PRECISAMOS FALAR SOBRE O SUICÍDIO

Embora o suicídio seja hoje, no Brasil e no mundo, um problema concreto de saúde pública, pouco ou quase nada é publicado na imprensa sobre o assunto no dia a dia. Como uma das máximas da era da informação é a tese de que, se algum fato ocorreu mas não se tornou notícia, então não aconteceu, exageros à parte é mais ou menos assim o que acontece com as dezenas de casos de suicídio que ocorrem no Brasil diariamente. Coisa rara na imprensa é notícia sobre suicídio e suicidas. A não ser quando se trata de alguém famoso ou quando o suicídio vai além da morte de quem o cometeu, como é o caso da tragédia com o Airbus 320 da Germanwings, cujo copiloto, Andreas Lubitz, suicidou-se usando o avião que pilotava e levou à morte mais 149 pessoas. O fato obrigou a imprensa a fazer o que ela não quer, não pode e não deixam: falar sobre suicídio. 

A primeira recomendação ética para que os casos de suicídios sejam evitados pelos jornalistas é de natureza médica. Há uma orientação internacional da Organização Mundial de saúde recomendando à imprensa todo o cuidado do mundo ao abordar suicídio, sob o seguinte argumento: diante de uma notícia sobre uma morte dessa natureza, as pessoas com ideações suicidas sentem-se encorajadas a repetir o gesto.

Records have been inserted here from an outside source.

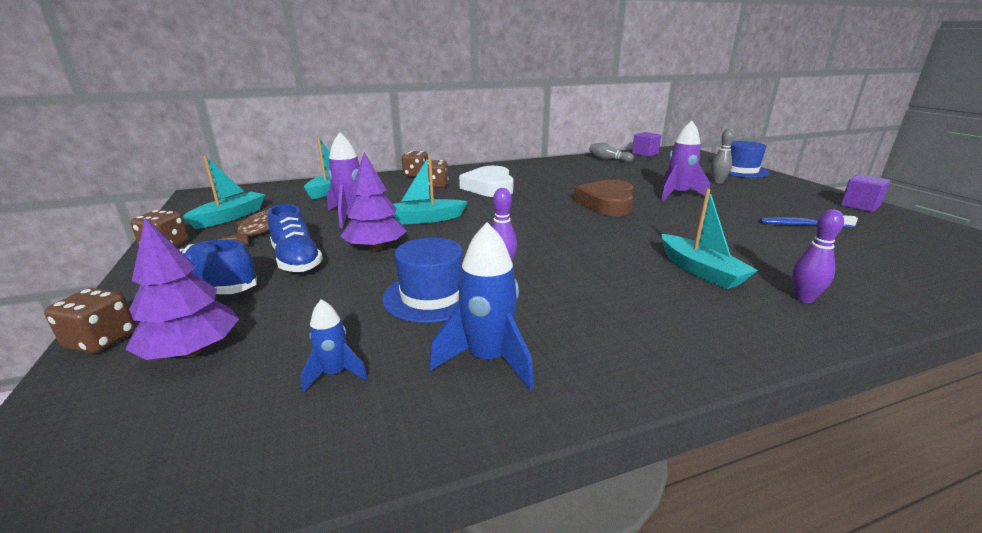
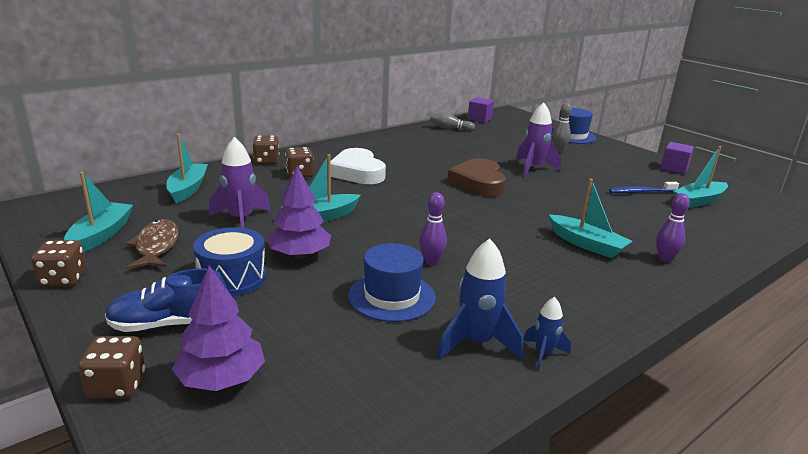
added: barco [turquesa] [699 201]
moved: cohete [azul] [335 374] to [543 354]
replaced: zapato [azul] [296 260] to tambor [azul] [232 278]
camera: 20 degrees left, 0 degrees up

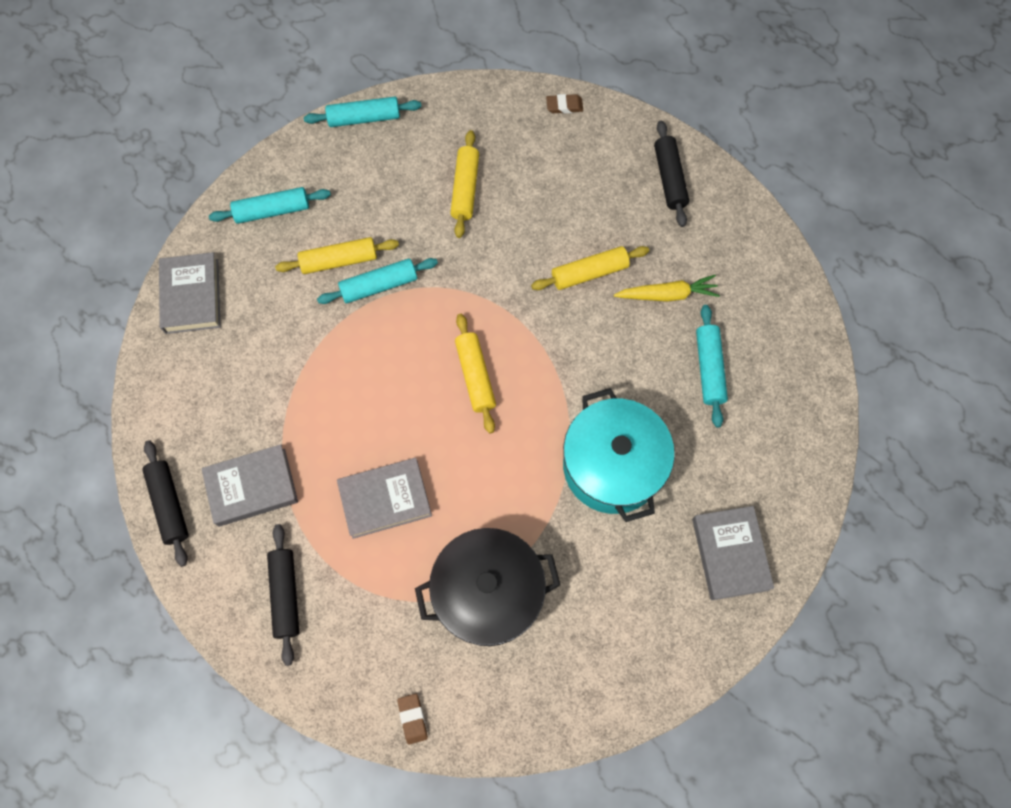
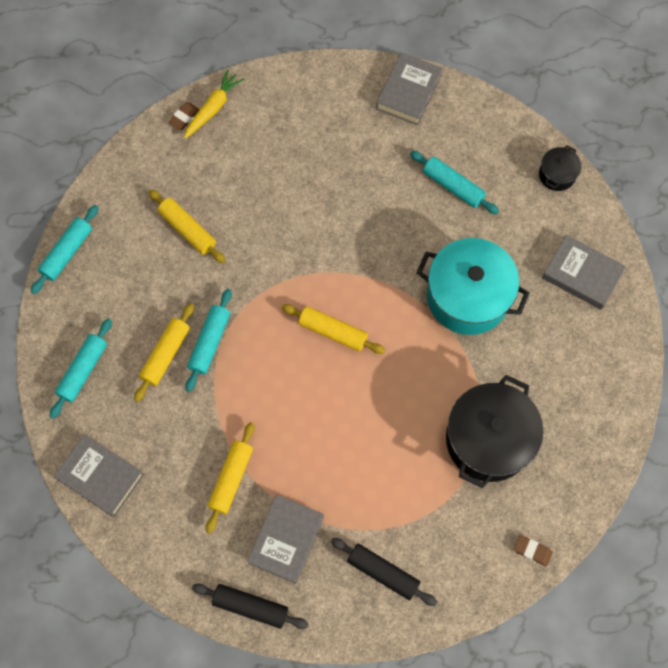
removed: rodillo [negro] [669 178]
added: olla [negro] [557 175]
moved: libro [gris] [385 499] to [408 92]; rodillo [amarillo] [589 273] to [231 479]; zanahoria [amarillo] [667 294] to [213 108]
camera: 50 degrees left, 0 degrees up

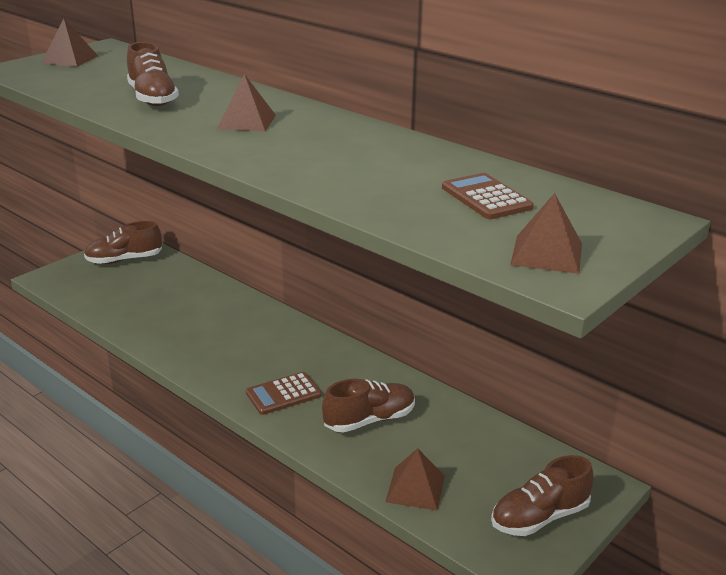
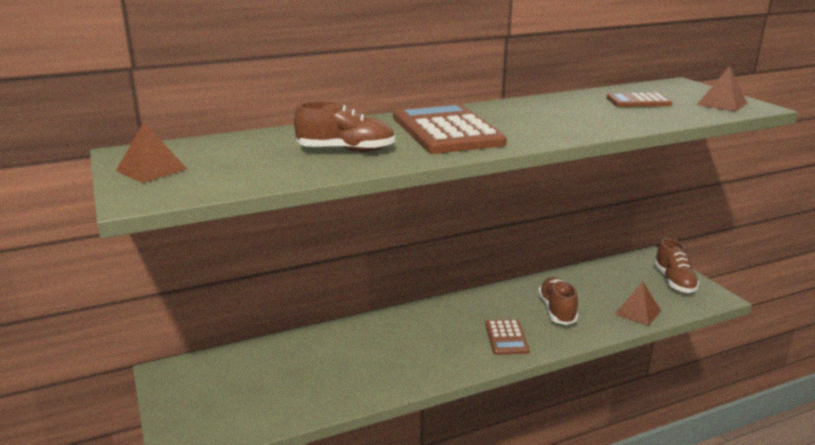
removed: zapato [marrón] [124 260]
replaced: pirámide [marrón] [246 121] to calculadora [marrón] [446 130]
camera: 65 degrees left, 5 degrees down

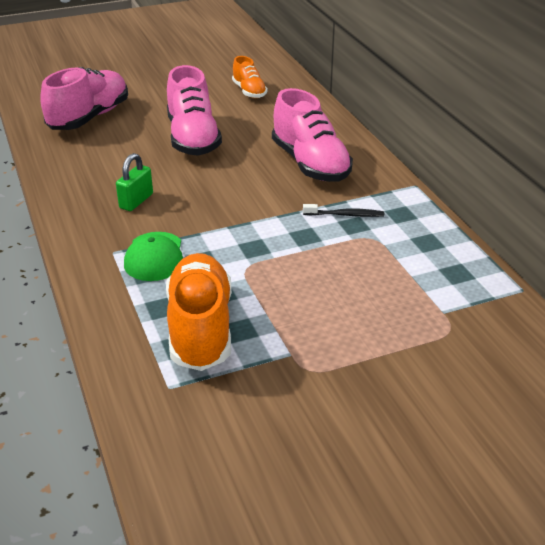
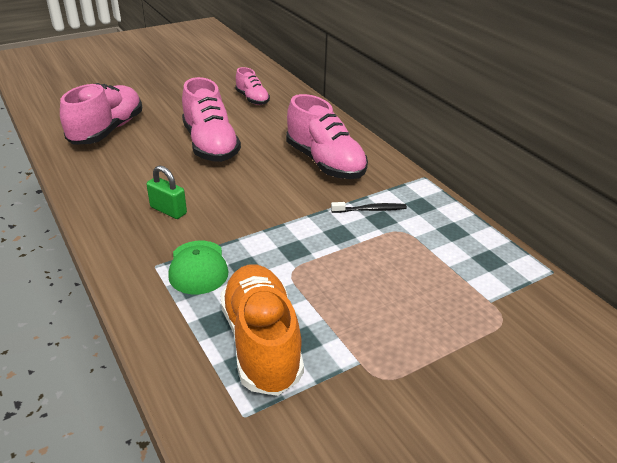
recoloured: zapato [naranja] [249 91] to zapato [rosa] [252 99]
turned: candado [verde] [136 201] = [168 210] 75 degrees counterclockwise
camera: 10 degrees left, 0 degrees up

Uma segunda razão forte para a imprensa não noticiar mortes por suicídio é o critério de não interesse público na morte de uma pessoa que, tragicamente, decidiu interromper a própria vida. Ou seja, o interesse de um episódio dessa natureza diz respeito tão somente à própria família, cuja dor e luto em nada se relacionam com a opinião pública. Esse critério desaparece, por exemplo, quando se trata dos famosos ou quando o suicídio em si traz consequência para a vida de terceiros, como nos casos em que as pessoas atiram-se de prédios e viadutos e causam a morte ou ferimentos graves de/em quem passava pela via pública naquele instante. O pressuposto de que o suicídio é algo intrinsecamente da ordem da vida privada da vítima e da família faz com que não sejam raros os casos de processos judiciais movidos por familiares contra veículos de comunicação que desafiam essa norma implícita. 

FORA DA CURVA 

Quem tem amigos pouco sensíveis no whatsapp e não recebeu nos últimos meses vídeos de suicídios recentes em Salvador? Desses, raríssimos apareceram na imprensa e aqueles que fugiram à regra receberam tratamento eufemístico. No entanto, apesar dos raros casos noticiados e da forma eufemística como são narrados (“mulher morre ao cair do 20º andar”), fora do mundo das notícias os índices de suicídio no Brasil são assustadores. Hoje, no país, cerca de 30 pessoas suicidam-se por dia. E o contexto é ainda mais alarmante: para cada morte há entre 10 e 20 casos de tentativas mal sucedidas, além de a taxa de mortes por suicídio de crianças e adolescentes entre 10 e 14 anos ter crescido 40% nos últimos e 33% entre 15 e 19 anos.

Independentemente dos tabus que norteiam os limites do noticiamento do suicídio, é preciso encontrar um modo de reduzir o sofrimento de suicidas em potenciais que dão sinais às suas famílias de não estarem suportando o peso de suas próprias vidas, antes que seus planos sejam concretizados. O caso Andreas Lubitz é um ponto fora da curva, pois se há coisa rara, segundo os especialistas, é um suicida clássico levar em conta, na hora de tomar sua decisão, a morte concreta do outro. Mas não deixa de ser uma brecha e tanto para enfrentar um problema de saúde e um tabu que pode, nesse instante, estar pairando silenciosamente sobre milhões de famílias, algumas delas bem mais perto do que se imagina.